New opioid deprescribing guidelines – InSight+

New evidence-based clinical guidelines for opioid deprescribing were published in Medical Journal of Australia.

Australian researchers have published the first evidence-based clinical guidelines for opioid deprescribing, a crucial step to help general practitioners reduce opioid use in their patients.

Published in Medical Journal of Australia Today, Dr Aili Langford and her colleagues at the University of Sydney have formulated eleven recommendations providing advice on when, how and for whom opioid deprescribing should be considered.

One of the key findings is that evidence suggests it is possible to reduce opioid use without making pain worse, maintaining or even improving function and quality of life, lead author Dr Langford, a hospital pharmacist who led the research while working at the University of Sydney, said Insight+.

However, opioid deprescribing is complex and there is no one-size-fits-all solution.

Opioid deprescribing may not be appropriate for everyone, and as a result, the guideline also offers recommendations on when not to deprescribe.

A key component of this guideline is its emphasis on person-centered care and shared decision-making between prescribers and patients to support safe and effective opioid deprescribing.

New Opioid Deprescribing Guidelines - Featured Image
The guidelines underline the need for a shared decision-making process between prescribers and patients. sharedwutzkohphoto/Shutterstock

The Importance of Deprescribing Conversations

The researchers support the development of a deprescribing plan for people who are prescribed opioids at the time of opioid initiation.

Prior to developing this guideline, we conducted research to elicit healthcare practitioner and consumer perspectives on opioid deprescribing (here and here), said Dr. Langford.

A recurring sentiment was that it’s really hard to have conversations about opioid deprescribing. This prompted us to develop a conversation guide to help structure and facilitate these conversations in clinical practice.

GPs well positioned to discuss opioid deprescribing

General practitioners are well positioned to lead opioid deprescribing due to their ongoing relationship with patients, opportunities for shared decision-making, and ongoing monitoring and management, said Dr. Langford.

This is why general practitioners were the target audience of the guidelines.

Additional audiences who may find this guideline helpful include medical specialists (for example, general practitioners, geriatricians, pain specialists, rheumatologists, psychiatrists, addiction specialists), nurses (including nurse practitioners, registered nurses, and registered nurses), psychologists, and pharmacists. Evidence shows that a multidisciplinary approach to opioid deprescribing is optimal, so I think it is important that a range of healthcare professionals with different competencies and skills can be involved to improve pain and analgesia management.

Dr. Langford said the guidelines can also help improve communications between hospitals and community prescribers at point-of-care transfer in terms of an agreed plan of care for continuing or stopping opioids.

Fragmented healthcare system

The authors say a fragmented healthcare system is partly responsible for Australia’s lack of adequate pain management practices.

At the system level, the lack of accessible pain management services for end users in the face of a fragmented health care system and limited resources is an ongoing barrier to implementing guideline recommendations, the authors write.

Initiatives that can help their implementation include increased funding and coverage for non-drug pain management treatments, improved access to drug-assisted treatment for people with opioid use disorder, reimbursable patient counseling time, and payment models that improve geographic and financial access to multidisciplinary, coordinated interdisciplinary or multimodal care.
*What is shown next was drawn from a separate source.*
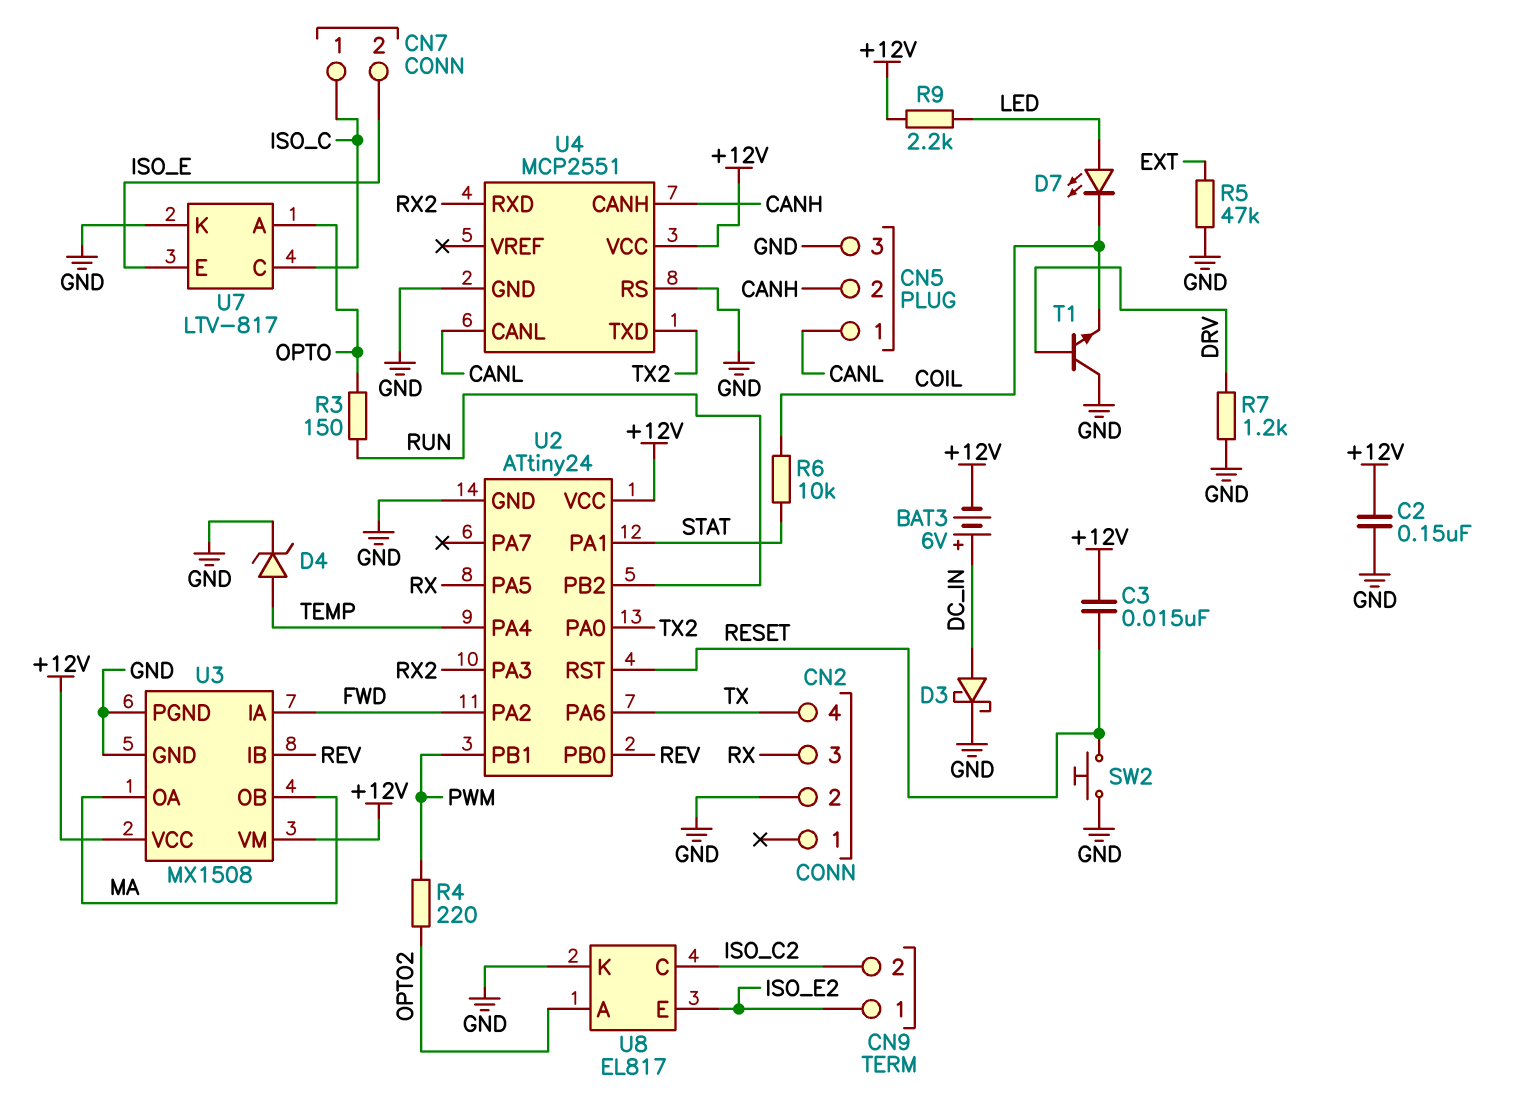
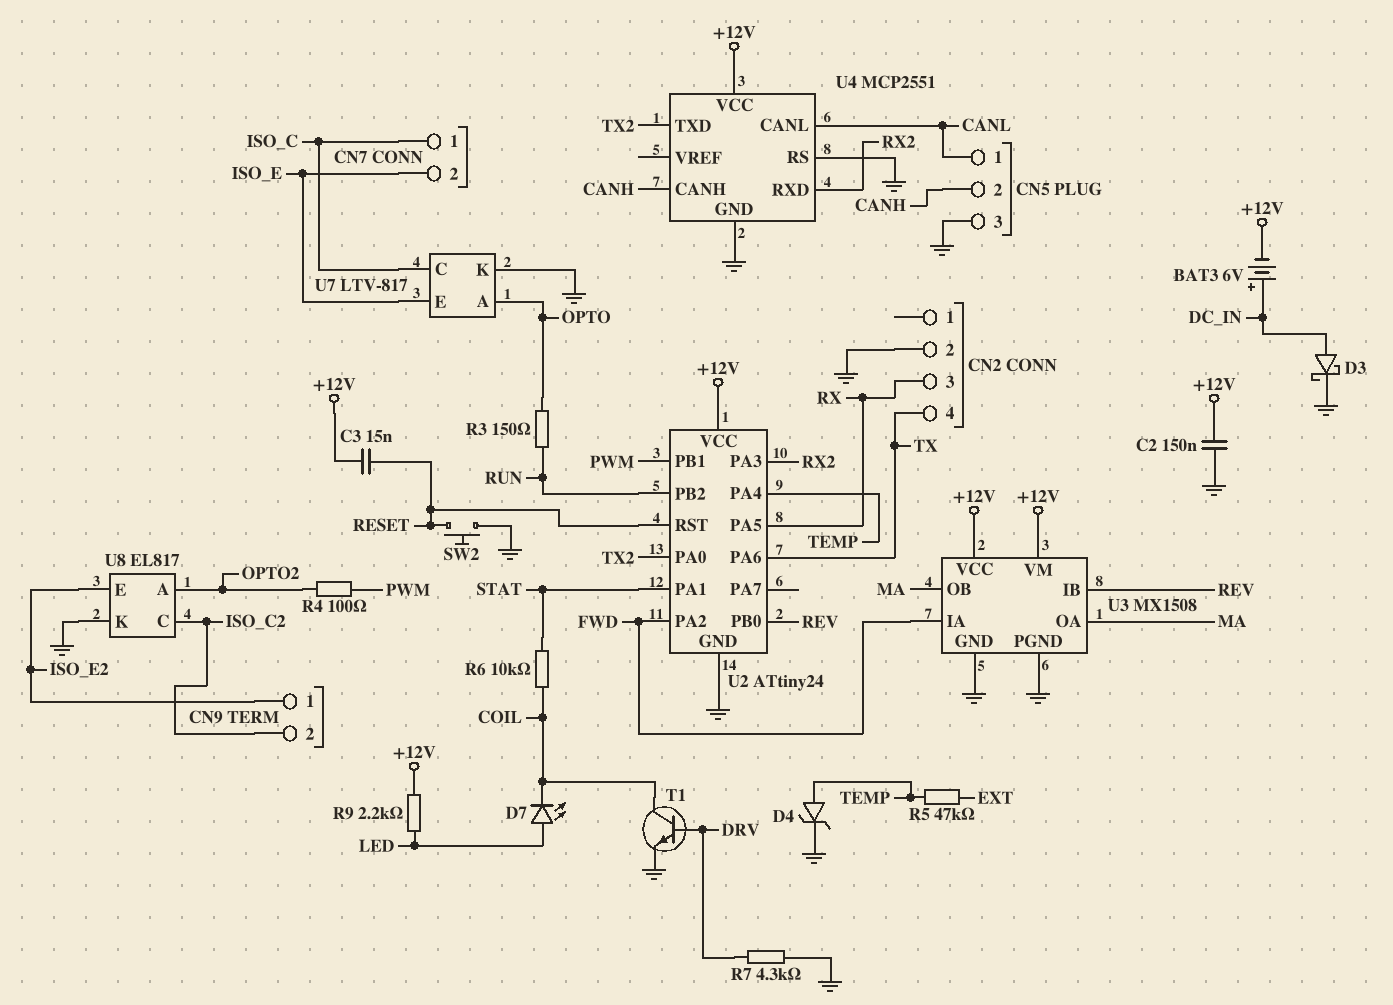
R4: 220 (OPTO2, PWM) -> 100 (OPTO2, PWM)
R5: 47k (EXT, GND) -> 47k (EXT, TEMP)
R7: 1.2k (DRV, GND) -> 4.3k (DRV, GND)
T1: NPN (B DRV, C GND, E COIL) -> NPN (B DRV, C COIL, E GND)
Seeing firsthand the challenges of pain relief

Dr. Langdon was practicing full-time as a hospital pharmacist when she saw firsthand the challenges of providing safe and effective pain relief for patients in a clinical setting.

I saw great value in the opportunity to work on a project related to optimizing opioid use, said Dr. Langford.

In 2019, Dr Langdon began her PhD at the University of Sydney, under the supervision of Associate Professor Carl Schneider, Associate Professor Danijela Gnjidic and Professor Christine Lin.

Their work was prompted by their concerns that Australia may have followed the United States and Canada, where there are rising rates of inappropriate use of prescription opioids (here and here).

During the development of the guidelines, we began to see emerging evidence of an association between opioid tapering and overdose, suicide and mental health crises, particularly when deprescribing was not required or opioids were abruptly stopped, he said.

Additionally, harms to patients from misapplication of the 2016 CDC Clinical Practice Guidelines for Prescribing Opioids in the United States it has been reported.

This got us thinking about the work we were doing and really reinforced the need and potential value of the recommendations to support evidence-based, person-centred opioid deprescribing in clinical practice.

Read the guideline summary in the Medical Journal of Australia.